Medupi, which requires more steel than the tallest building in the world, will be Eskom’s first new power station in more than 30 years. The plant is expected to add about 0.35 percent a year to South Africa’s gross domestic product.

Construction Delays

Construction began in 2007 and it was initially scheduled to begin producing power by 2012. Labor strikes and contractor errors pushed that back and Eskom said this month it was 73 percent done. The first of its six units is expected to be connected to the grid this year.

The Kusile plant is about 56 percent complete. Eskom is also building the 1,332-megawatt Ingula pump storage power project and developers are planning about 3,725 megawatts of renewable power projects in South Africa. The country also signed a agreement this week laying the groundwork for Russia’s state-owned Rosatom Corp. to build as many as eight nuclear reactors.

For now, Eskom is making do with 27 power plants, some dating to the 1960s. The company must juggle regular maintenance and unplanned outages that reduce output.

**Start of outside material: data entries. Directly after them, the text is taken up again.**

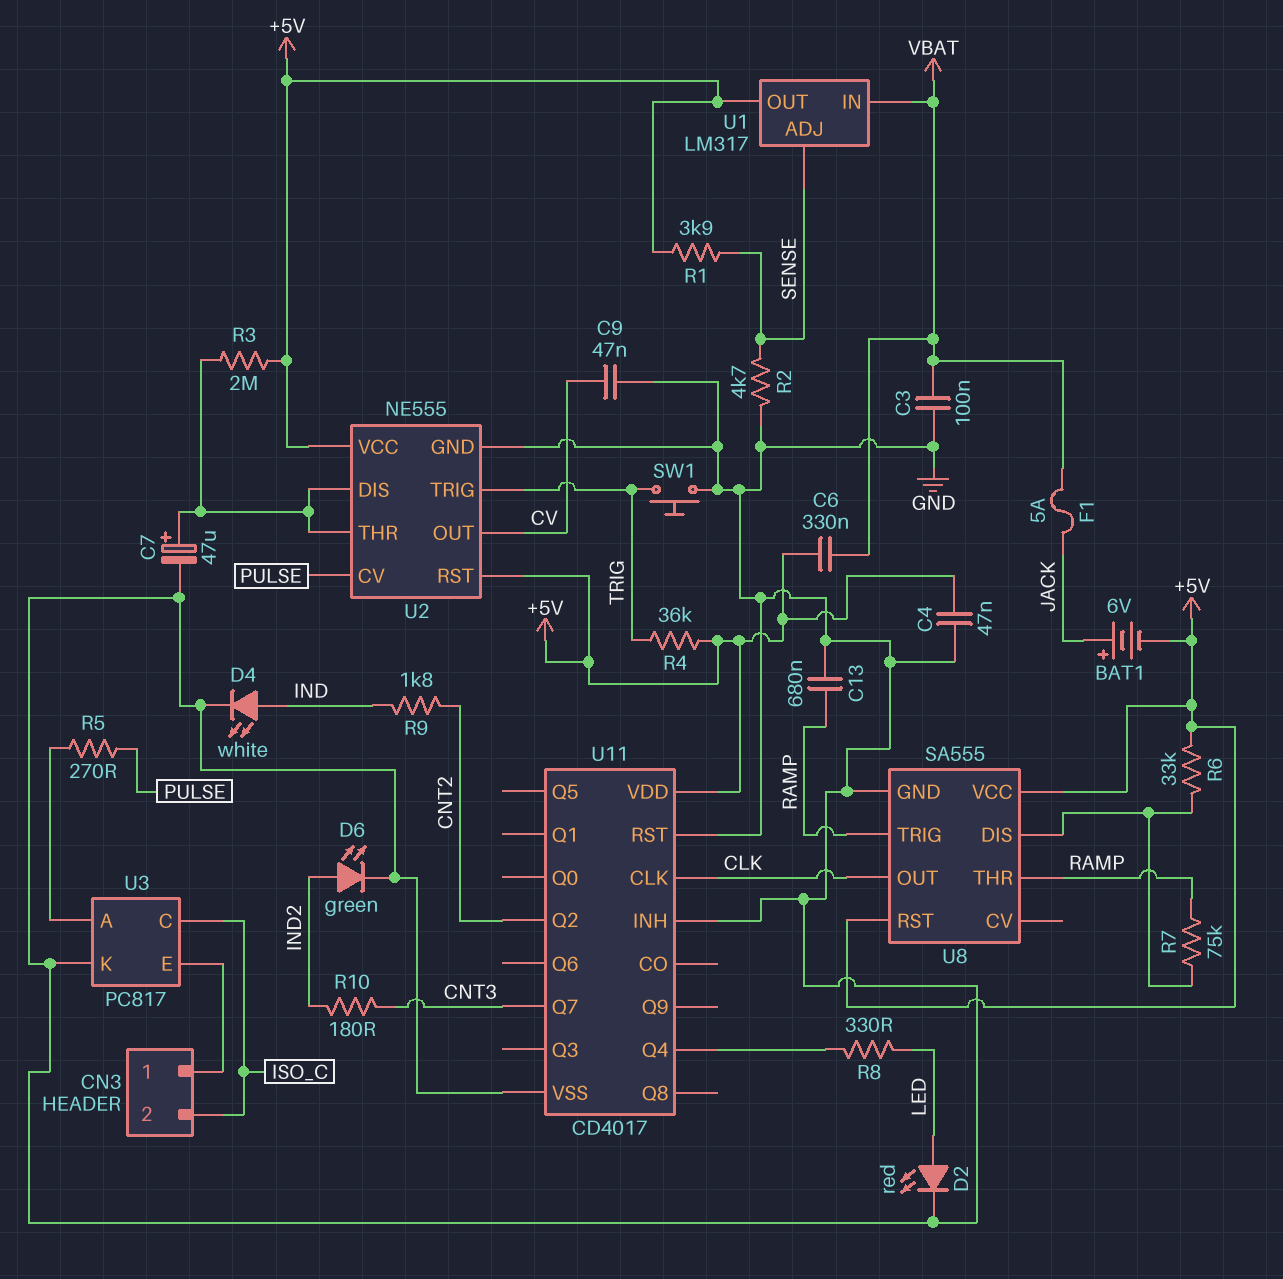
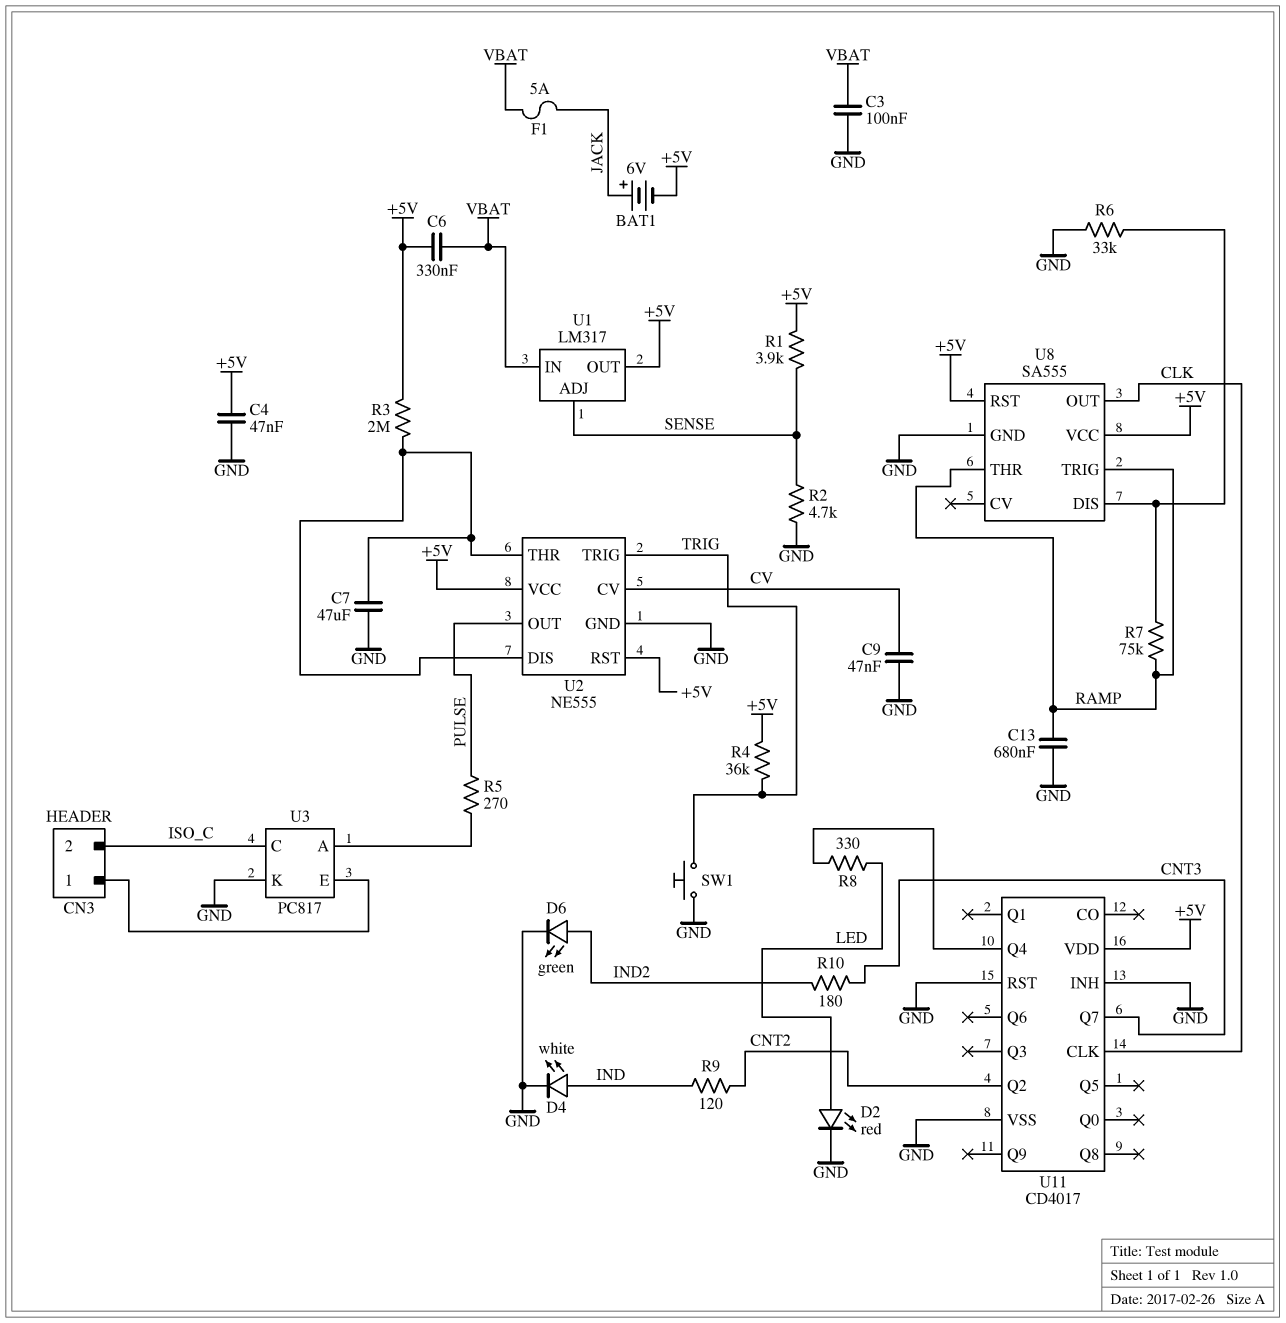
C7: 47uF (plus U2/DIS, minus GND) -> 47uF (GND, U2/DIS)
R6: 33k (+5V, U8/DIS) -> 33k (GND, U8/DIS)
R9: 1.8k (CNT2, IND) -> 120 (CNT2, IND)
U2 pin CV: PULSE -> CV
U2 pin OUT: CV -> PULSE

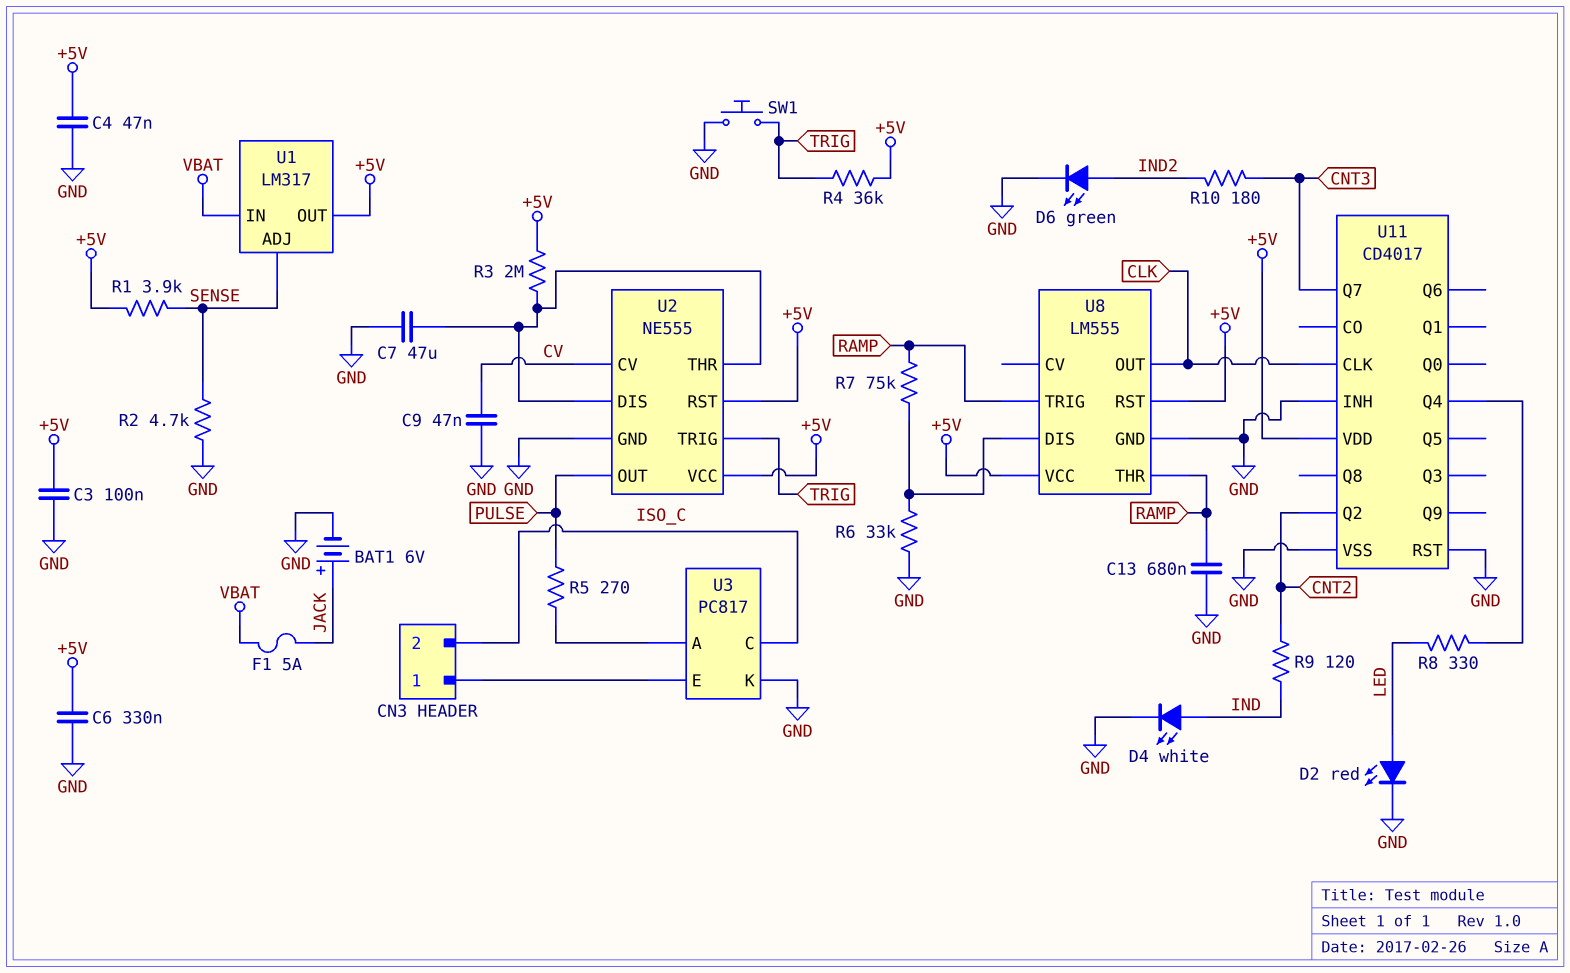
BAT1: 6V (plus JACK, minus +5V) -> 6V (plus JACK, minus GND)
C3: 100nF (GND, VBAT) -> 100nF (+5V, GND)
C6: 330nF (+5V, VBAT) -> 330nF (+5V, GND)
U8: SA555 -> LM555

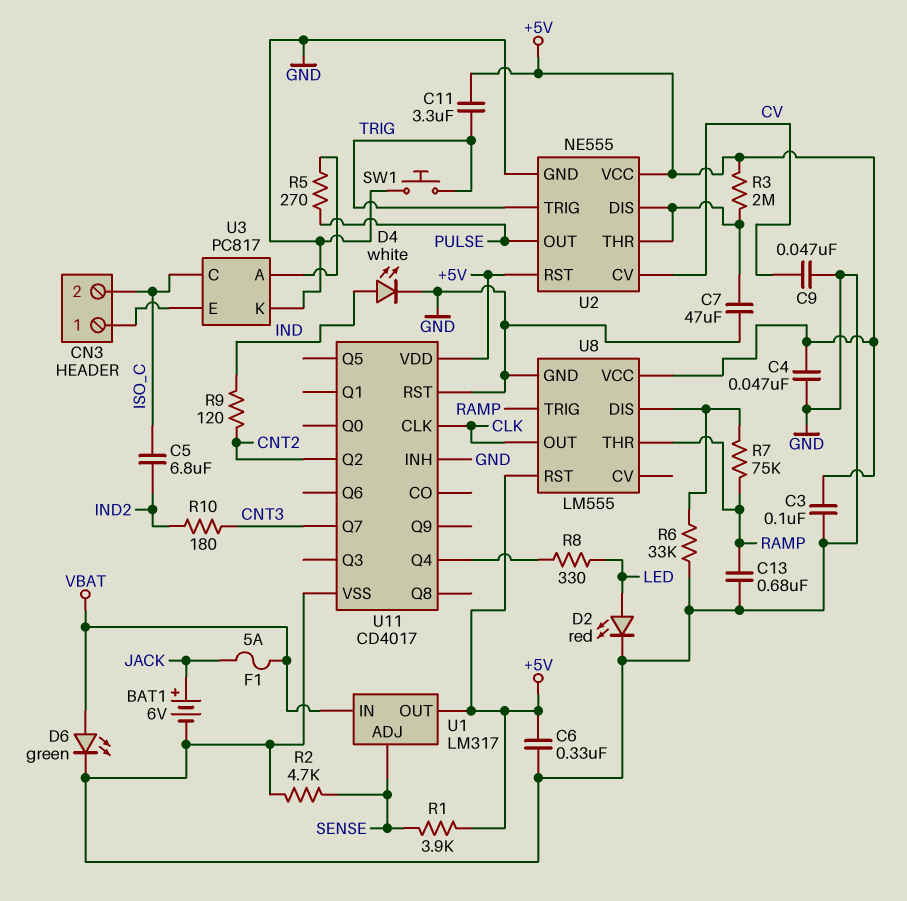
C5: none -> 6.8uF (IND2, ISO_C)
C11: none -> 3.3uF (+5V, TRIG)
D6: LED green (A IND2, K GND) -> LED green (A VBAT, K GND)
R4: 36k (+5V, TRIG) -> none

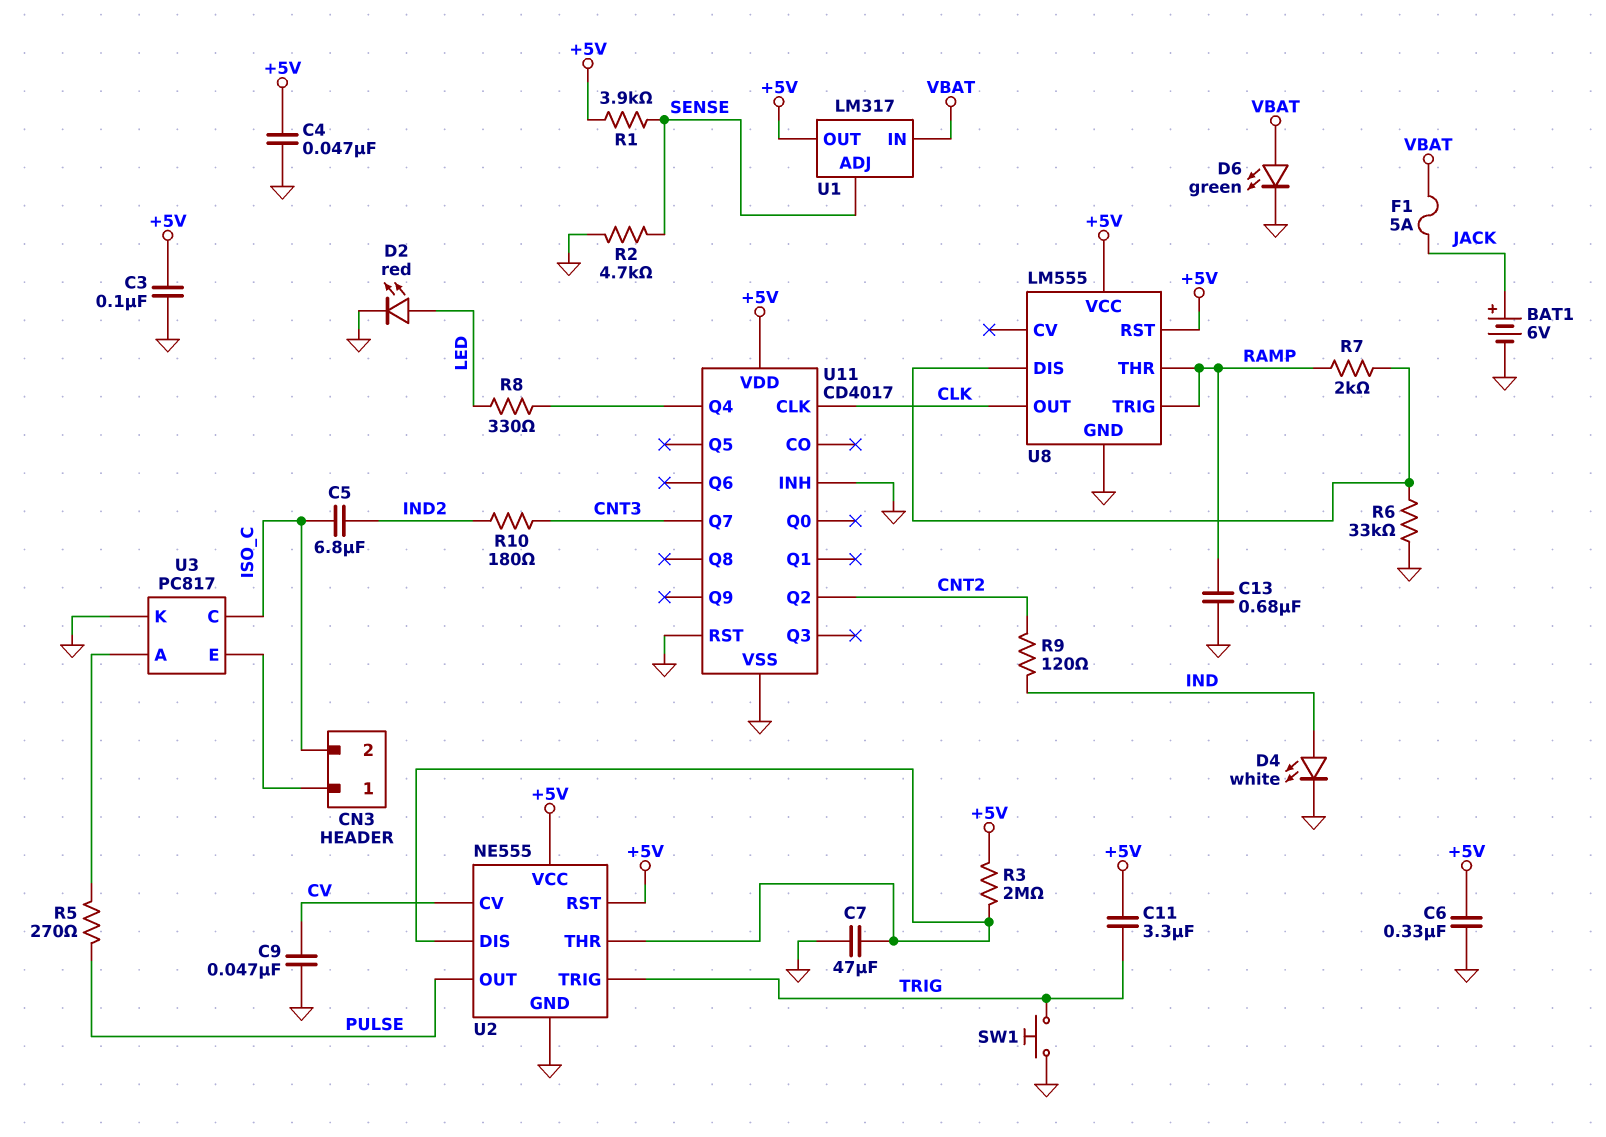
R7: 75k (RAMP, U8/DIS) -> 2k (RAMP, U8/DIS)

It had about 34.5 gigawatts available on Sept. 22, with an estimated peak demand of 31.8 gigawatts, according to its most recent biweekly bulletin.

“Effectively they’ve lost about 15 percent of their fleet through poor maintenance and now unplanned outages which is a polite term for just a whole lot of breakages,” said Anton Eberhard, a professor at University of Cape Town’s Graduate School of Business.

Apartheid Era

The utility was at its highest level of reliability in the early 1990s, after sanctions crimped the economy and created an energy surplus, said Jacob Maroga, 54, who served as Eskom’s chief executive officer during the 2008 power cuts.

When the African National Congress took power in 1994, signaling the end of the Apartheid era, the utility wasn’t a top priority “because it looked good then,” Maroga said at a cafe across the street from his former office at the company’s Megawatt Park headquarters.

Abundant power helped the new democracy draw companies including BHP Billiton Ltd. to build energy-intensive smelters. While these ventures helped grow the economy, they also needed lots of electricity. That ate away at the capacity reserve. “It was a double-edged sword,” Maroga said.

Some of the first signs of trouble came in 2005, when capacity shortfalls forced Eskom to implement rolling blackouts in the Western Cape, Maroga said. The power shortage became more serious, leading to nationwide blackouts in 2008 for five days.

With Medupi’s first unit about to go into operation, the question now is how long it will take for Eskom to distance itself from the shadow of blackouts, not whether it will happen, Maroga said. “It has to succeed. It’s the heartbeat of the economy.”


3 Comments on "Blackouts Present Biggest Risk to South Africa’s Economy"

  1. Makati1 on Thu, 25th Sep 2014 8:37 pm 

    I’d say Ebola is more important than temporary energy loss. That will be common is all of the world soon.

  2. Kenz300 on Fri, 26th Sep 2014 7:28 pm 

    Quote — “South Africa also signed a agreement this week laying the groundwork for Russia’s state-owned Rosatom Corp. to build as many as eight nuclear reactors.”


    No nukes !

    Ever hear of Fukishima or Chernobyl……. both are huge disasters and will never be cleaned up. Nuclear energy is too costly and too dangerous.

    TEPCO and the government of Japan have a 40 year clean up plan……… the cost of storing the nuclear waste forever is too high and needs to be considered when looking at the cost of electricity produced from nuclear plants.

  3. trickydick on Fri, 26th Sep 2014 8:14 pm 

    Is there any government service or quality of life measure that has not declined in South Africa since 1994? The economy cannibalizes itself now.